- Directed by: Zach Passero
- Written by: Adam Rockoff Chris Sivertson
- Produced by: John Carchietta Carl Morano Chris Siverton
- Starring: Carlee Baker; Eryn Joslyn; Eve Mauro; Robin Sydney; Michael Esparza; J.D. Brown; Will Keenan; Tim Thomerson;
- Cinematography: Stephen Osborn
- Edited by: Kevin Ford
- Music by: Al Jourgensen
- Production companies: Fever Dreams ZP Studios
- Distributed by: Eleven Arts
- Release date: 26 April 2008;
- Running time: 95 minutes
- Country: United States
- Language: English

= Wicked Lake =

Wicked Lake is a 2008 American slasher film directed by Michael Thomas Daniel, starring Carlee Baker, Eryn Joslyn, Eve Mauro, Robin Sydney, Michael Esparza, J.D. Brown, Will Keenan and Tim Thomerson.

== Plot ==
Four seemingly innocent women take a trip to a lake house for the weekend. They are followed by deranged men who kidnap and sexually torture them. At the stroke of midnight it is revealed that the women are in fact witches and they begin to get their revenge on the men.

==Cast==
- Carlee Baker as Mary
- Eryn Joslyn as Helen
- Eve Mauro as Jill
- Robin Sydney as Ilene
- Michael Esparza as Ray
- J.D. Brown as Runt
- Will Keenan as Palmer
- Tim Thomerson as Jack
- Angela Bettis as The Mother
- Marc Senter as Caleb
- Luke Y. Thompson as Half-Idiot
- Justin Stone as Fred
- Mike McKee as Cyrus
- Phoenix Rae as The Daughter
- Al Jourgensen as The Art Teacher
- Frank Birney as Sir Jim

==Reception==
Johnny Butane of Dread Central rated the film 3.5 stars out of 5 and called the film "pretty damn fun".
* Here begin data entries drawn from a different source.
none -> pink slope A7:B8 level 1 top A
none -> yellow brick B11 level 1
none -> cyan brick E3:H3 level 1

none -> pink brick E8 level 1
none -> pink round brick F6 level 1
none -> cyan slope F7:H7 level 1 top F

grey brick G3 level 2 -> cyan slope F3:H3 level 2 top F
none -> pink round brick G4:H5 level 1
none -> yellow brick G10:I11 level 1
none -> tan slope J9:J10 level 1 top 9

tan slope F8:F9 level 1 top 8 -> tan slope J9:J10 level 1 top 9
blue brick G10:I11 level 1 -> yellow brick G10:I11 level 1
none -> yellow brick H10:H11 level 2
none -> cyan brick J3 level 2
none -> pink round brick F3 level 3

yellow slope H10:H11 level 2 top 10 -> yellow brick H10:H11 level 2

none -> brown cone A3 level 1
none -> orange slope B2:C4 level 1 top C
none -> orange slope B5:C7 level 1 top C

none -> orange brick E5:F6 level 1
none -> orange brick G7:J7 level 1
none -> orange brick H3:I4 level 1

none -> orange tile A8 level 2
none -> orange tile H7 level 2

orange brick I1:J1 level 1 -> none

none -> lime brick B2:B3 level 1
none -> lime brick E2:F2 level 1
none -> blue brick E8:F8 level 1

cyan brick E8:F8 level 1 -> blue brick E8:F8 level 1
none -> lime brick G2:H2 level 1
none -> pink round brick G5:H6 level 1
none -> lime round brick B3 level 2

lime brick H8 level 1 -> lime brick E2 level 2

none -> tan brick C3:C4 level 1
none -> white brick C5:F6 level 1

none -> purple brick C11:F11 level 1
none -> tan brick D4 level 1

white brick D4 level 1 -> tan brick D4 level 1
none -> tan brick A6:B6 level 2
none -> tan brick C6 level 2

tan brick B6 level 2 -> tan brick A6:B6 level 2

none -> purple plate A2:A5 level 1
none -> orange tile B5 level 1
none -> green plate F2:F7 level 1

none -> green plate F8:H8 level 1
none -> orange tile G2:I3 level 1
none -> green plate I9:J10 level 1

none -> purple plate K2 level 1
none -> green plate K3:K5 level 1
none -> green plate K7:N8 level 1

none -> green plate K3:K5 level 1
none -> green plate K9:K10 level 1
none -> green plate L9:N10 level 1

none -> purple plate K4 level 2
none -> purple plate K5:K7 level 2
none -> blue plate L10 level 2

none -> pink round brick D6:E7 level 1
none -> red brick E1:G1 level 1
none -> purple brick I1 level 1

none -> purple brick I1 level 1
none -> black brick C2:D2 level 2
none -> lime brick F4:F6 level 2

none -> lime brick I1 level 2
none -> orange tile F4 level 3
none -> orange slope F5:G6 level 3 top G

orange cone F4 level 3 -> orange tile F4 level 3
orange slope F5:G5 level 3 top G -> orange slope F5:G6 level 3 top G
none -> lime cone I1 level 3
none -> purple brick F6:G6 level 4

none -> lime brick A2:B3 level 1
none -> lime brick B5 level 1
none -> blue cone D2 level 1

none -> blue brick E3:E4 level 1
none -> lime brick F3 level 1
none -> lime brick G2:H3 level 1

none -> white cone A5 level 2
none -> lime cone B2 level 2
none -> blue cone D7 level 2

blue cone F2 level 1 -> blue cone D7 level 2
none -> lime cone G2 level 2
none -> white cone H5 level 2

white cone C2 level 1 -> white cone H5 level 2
Laura Kern of The New York Times called the film an "inept, nasty and absolutely irredeemable entry in the stale torture-porn subgenre of horror that more often than not features bloodthirsty clans residing in the backwoods."

Joe Leydon of Variety called the film a "laughably inept mix of softcore sexploitation and full-bore torture porn".

Aaron Hillis of The Village Voice wrote, "So unimaginatively cheapjack that a rapist has to be told of his vivisection in close-up since there wasn't the budget to actually show it, Wicked Lake proves that even Troma can outclass some."